A Bad Case of the Blue Jean Blues
I shrunk my favorite jeans today. They went into the laundry looking like you could slip a ’69 Buick into them, and they came out ready for consignment in Lilliputian land. So now I’m suffering from the blue jean blues.
Blue jeans are a curious thing. The right pair of jeans on the right body, and there’s no better outfit in the world. I know one woman who could be the poster child for Levi’s. Cut just right, fits her behind, wraps around her waist just so. It’s as if she was born to wear them.
Not so, me: the last time I even attempted to try on a pair of Levi’s was so humbling that I swore them off for life. By the time I found a size large enough to enable me to hoist the stiff boards of denim onto my legs and up and over my behind, the waistline could have accommodated yet another body.
There’s a certain ritual for stepping into a pair of jeans. Obviously, you step in one leg at a time. But then comes the tricky part: the left-right-left hip jiggle to jimmy the pants up and over the butt. You then grip a belt loop on either side, jump up once, and voila, you’ve got your jeans on. Next you have to straighten out the pockets: you want no lumps or bulges to betray your girlish curves. Tug down one leg, then the other, and you’re ready to roll.

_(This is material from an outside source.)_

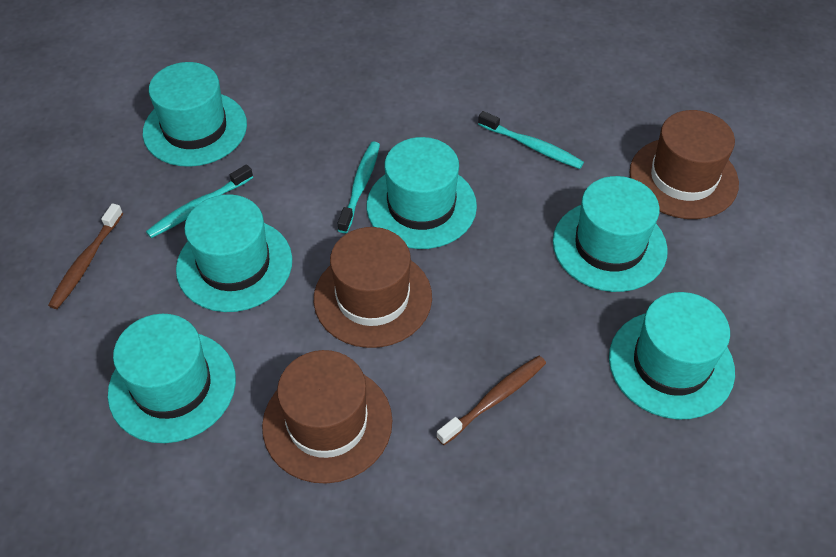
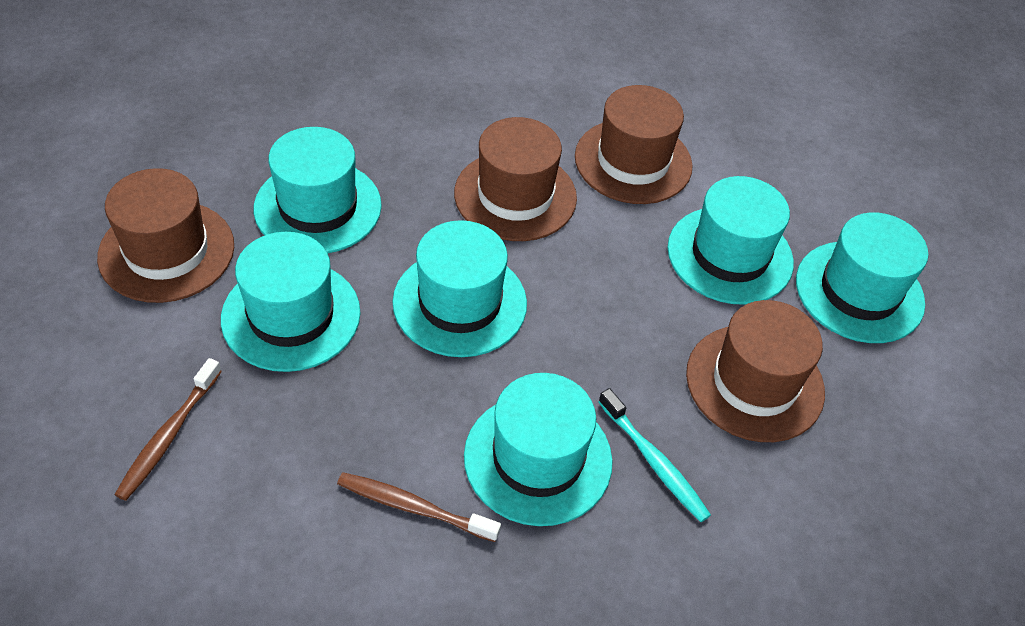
brown hat: 3 -> 4
turquoise toothbrush: 3 -> 1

So you’re taking a stroll down the street, thinking happy thoughts, and you notice for the first time in forever that your jeans actually feel loose. You can pinch an inch (of denim, not fat), and you’re thinking, WOW! I’ve done it! I’ve actually lost some weight.
Then you sit down. And suddenly the molecules in the lower half of your body redistribute so that you couldn’t feel fatter if you’d inhaled a quart of Rocky Road. Claustrophobia sets in as you realize that you’re trapped inside your favorite relaxed-fit jeans, and the fit isn’t quite so relaxed.

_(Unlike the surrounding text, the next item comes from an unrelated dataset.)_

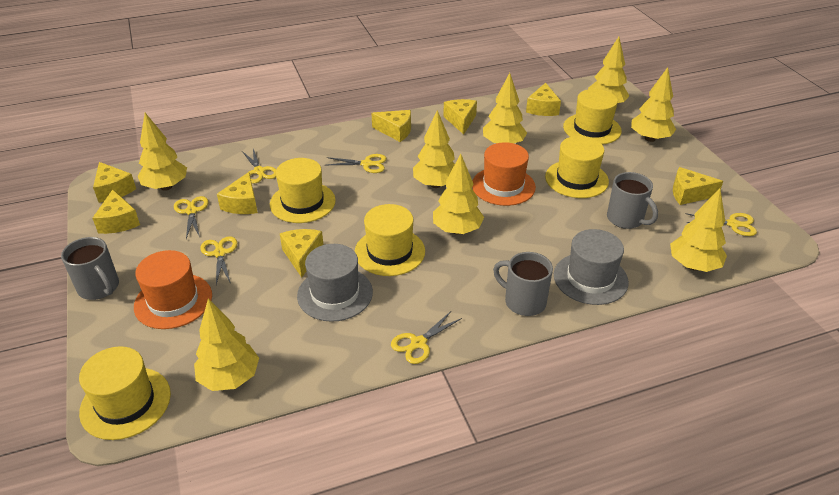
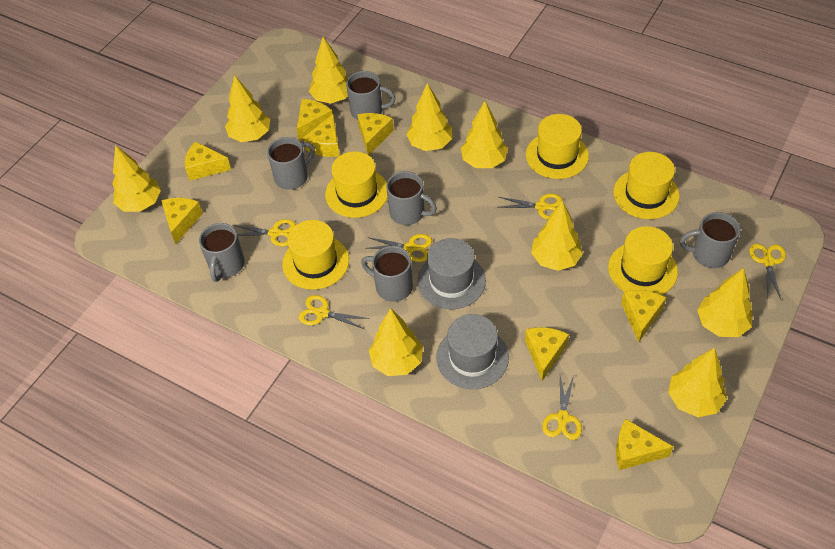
grey mug: 3 -> 6
orange hat: 2 -> 0
yellow tree: 8 -> 9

Washing blue jeans is another thing. I do so under duress–there have to be bloodstains or worse. But washing them just to keep them clean like you would your socks or underwear is a no-no.
For one thing, you work too hard to get your jeans to the right shade. The “oh, look who’s sporting a new pair of jeans” look finally fades, and you have a washed (well, not really, but it’s our secret) yet not too washed-out look.
Then there is that comfort factor. After you wear your unwashed jeans enough, they become mercifully forgiving, like my idea of what God is. I for one am not about to sacrifice the feeling of comfy jeans just for the sake of cleanliness.
Eventually, the time comes to wash them. The goal: avoid heat. Why? Shrinkage. If only there was an ice water setting on my washer. Gentle spin cycle is vital: you can’t have the jeans folding origami-style from a violent spin.
Then it’s into the dryer; there will be no drip drying. Because then you get stuck with Very Stiff Pants. I use delicate air dry mode. But I swear, every time I sneak up on that dryer to ensure that no heat is being emitted during the tumble dry, I open the door and am greeted by enough hot air to make me think I’ve just been beamed into a roomful of politicians. You have to be careful with these dryers; sometimes you just can’t trust them.
You may be thinking that I am a prime candidate for some other kind of lower-extremity-wear. Leggings, perhaps. Maybe a long skirt. But the truth is, I like the challenge of blue jeans. They always keep you guessing. You never know if they’re gonna be kind to you, or turn on you like a jilting lover. I’ve learned that I have to stay one step ahead of my jeans, or else someday I’ll find I’m no longer in them.
authors note: Sadly I have currently fallen into disfavor with my blue jeans, but hope to be back in their good graces soon.